Amanda Gates Armstrong
Violinist Amanda Gates Armstrong was appointed Assistant Concertmaster of the acclaimed Virginia Symphony in 2002. She is an active chamber musician, and has performed and recorded with the Chautauqua String Quartet, the Virginia Chamber Players, the Norfolk Chamber Consort, and the Chautauqua Symphony Chamber Players. A native of Reston, Virginia, she was awarded a National Symphony Orchestra Youth Fellowship for high school students, receiving private lessons, master classes, and opportunities to perform with the NSO. She also attended ENCORE School for Strings in Ohio where she studied with Kay Stern and Viktor Danchenko.
She graduated summa cum laude from the Honors Program at Catholic University in 1996, where she was a full scholarship student of Robert Gerle.
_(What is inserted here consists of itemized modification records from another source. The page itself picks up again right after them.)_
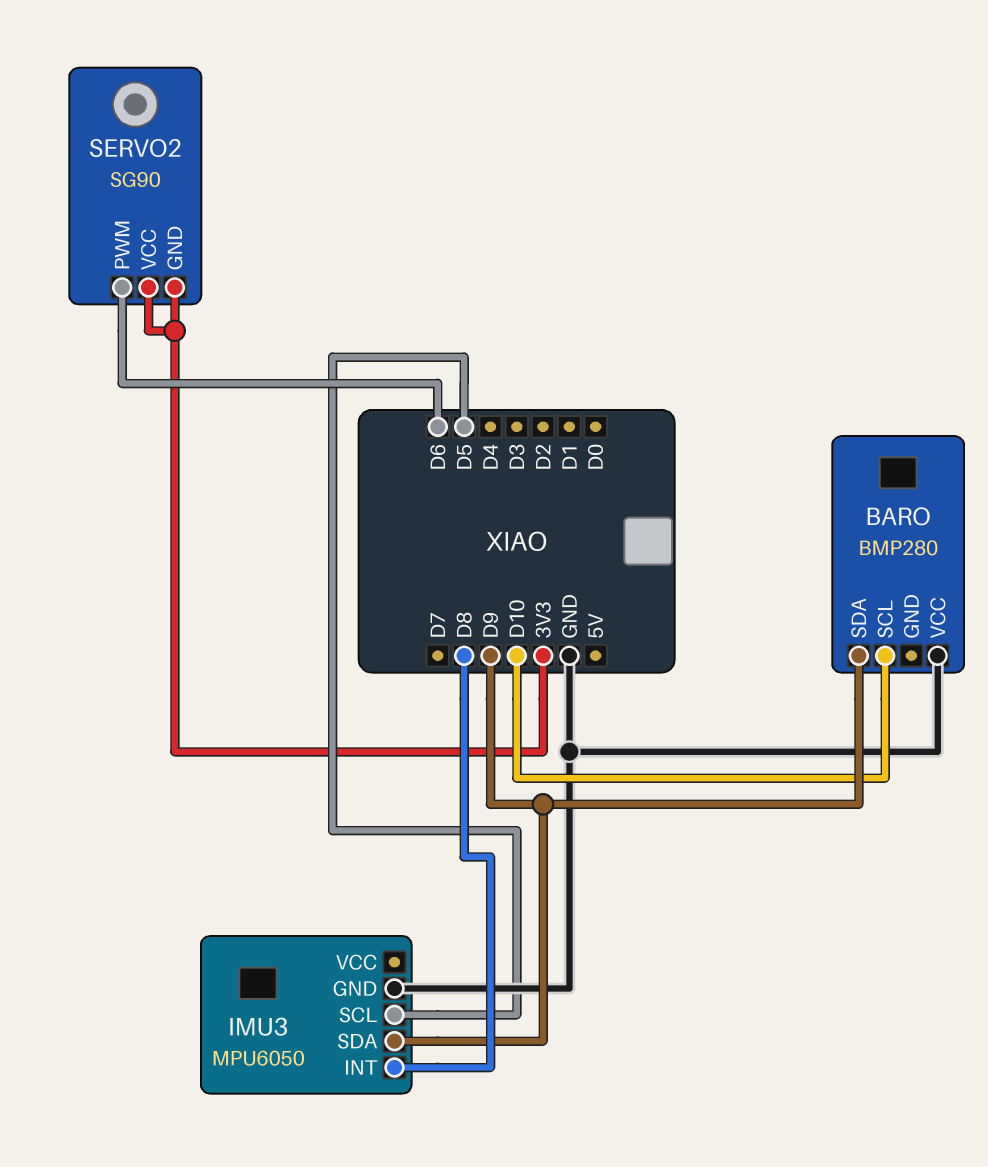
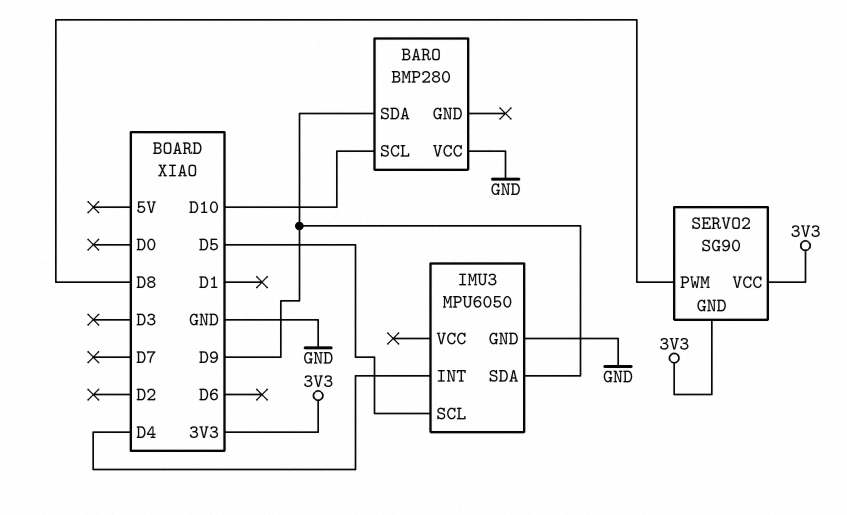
IMU3 pin INT: D8 -> D4
SERVO2 pin PWM: D6 -> D8

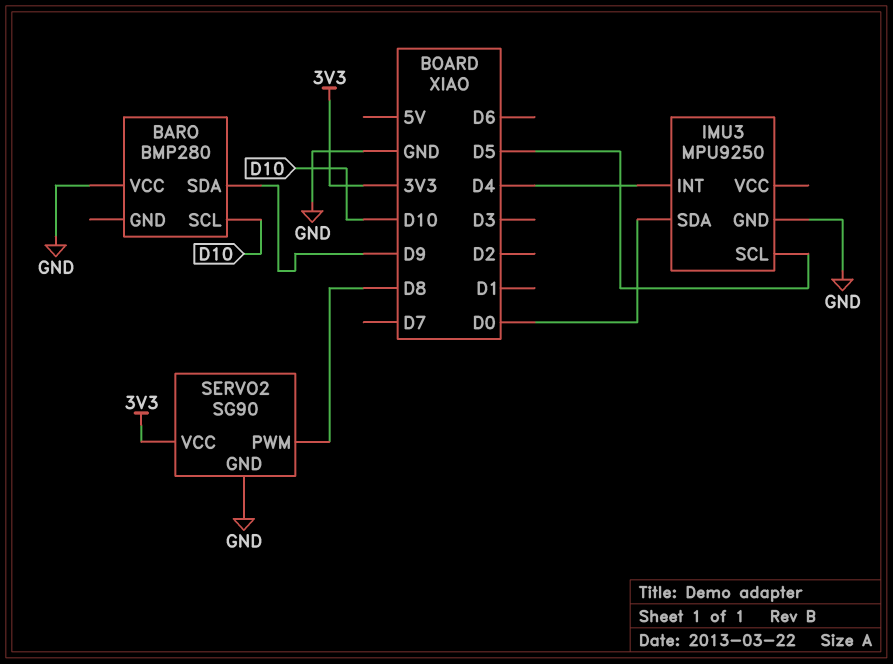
IMU3: MPU6050 -> MPU9250
IMU3 pin SDA: D9 -> D0
SERVO2 pin GND: 3V3 -> GND

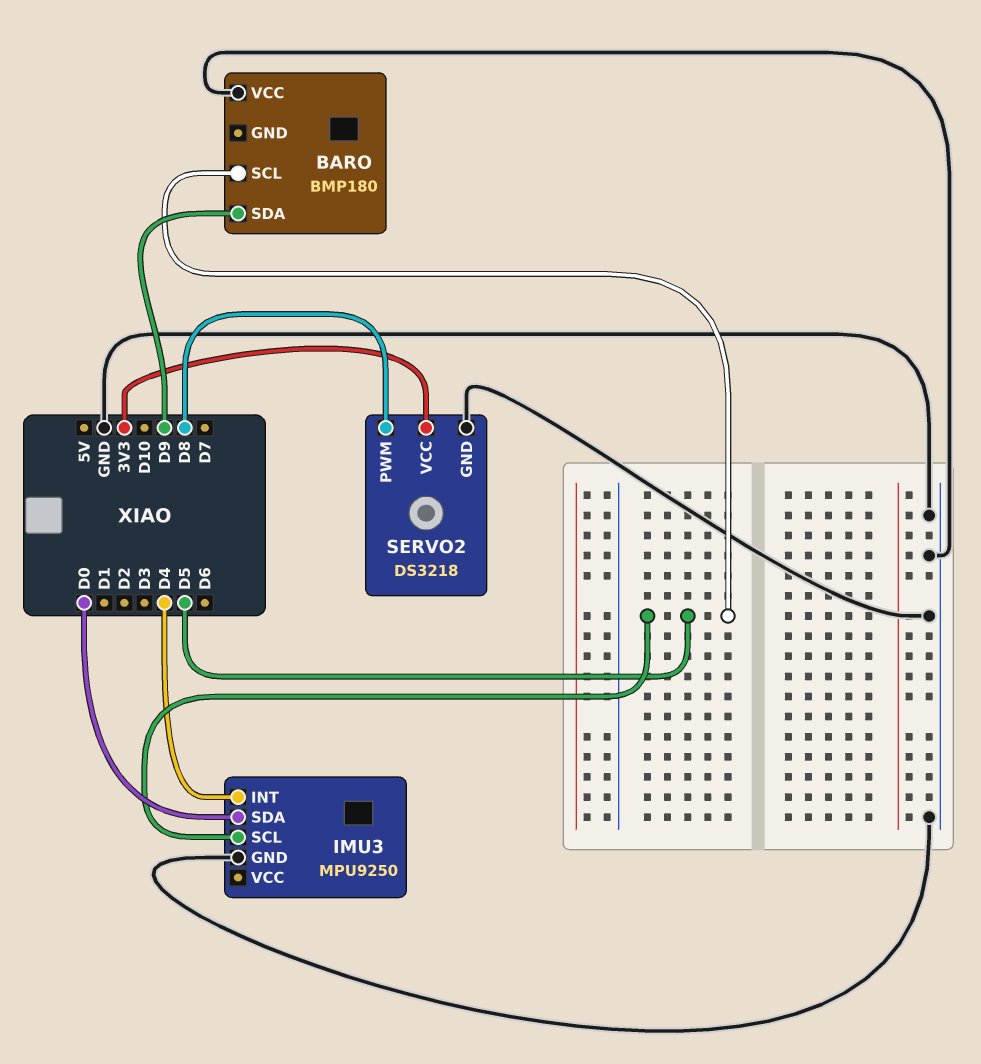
BARO: BMP280 -> BMP180
BARO pin SCL: D10 -> D5
SERVO2: SG90 -> DS3218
While studying at Catholic University, she formed the Shenandoah Quartet, which performed for ambassadors, congressman, and in a private audience for the late John Paul II at the Vatican.
With the Virginia Symphony, she has performed as soloist in Vivaldi’s Four Seasons, Vaughn Williams’ The Lark Ascending, and John Adams’ Violin Concerto, as well as electric violin engagements on several occasions. She has appeared with the National Symphony Orchestra, and with the Catholic University Orchestra as soloist as well, including the Washington, DC premiere of Kurt Weill’s violin concerto, the Beethoven concerto, and, filling in for the ailing Jody Gatwood, the Tchaikovsky concerto on one day’s notice.
Awarded a position with the Chautauqua Symphony in upstate New York in 2002, she spends the summers there performing with her husband, Vahn Armstrong, and playing with their two boys, Byron and Blake.
Recently, she has been performing electric violin in The Music of Led Zeppelin – a 5-piece cover band which plays alongside symphonies to sold-out crowds around the country. She has also composed and recorded acoustic arrangements for the Portland-based band emberghost.
Ms. Armstrong performs on a violin by Pietro Giacomo Rogeri, Brescia, 1699, and a 6-string electric Viper violin by Mark Wood.